» What to produce:
Copy the data exactly, line for line.
── Data to process
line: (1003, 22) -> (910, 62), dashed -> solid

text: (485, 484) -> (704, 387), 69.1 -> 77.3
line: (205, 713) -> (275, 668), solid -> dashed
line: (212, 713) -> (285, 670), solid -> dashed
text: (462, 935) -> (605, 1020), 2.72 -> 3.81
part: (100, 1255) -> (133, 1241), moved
────
» Output below:
line: (1003, 22) -> (910, 62), dashed -> solid

text: (485, 484) -> (704, 387), 69.1 -> 77.3
line: (205, 713) -> (275, 668), solid -> dashed
line: (212, 713) -> (285, 670), solid -> dashed
text: (462, 935) -> (605, 1020), 2.72 -> 3.81
part: (100, 1255) -> (133, 1241), moved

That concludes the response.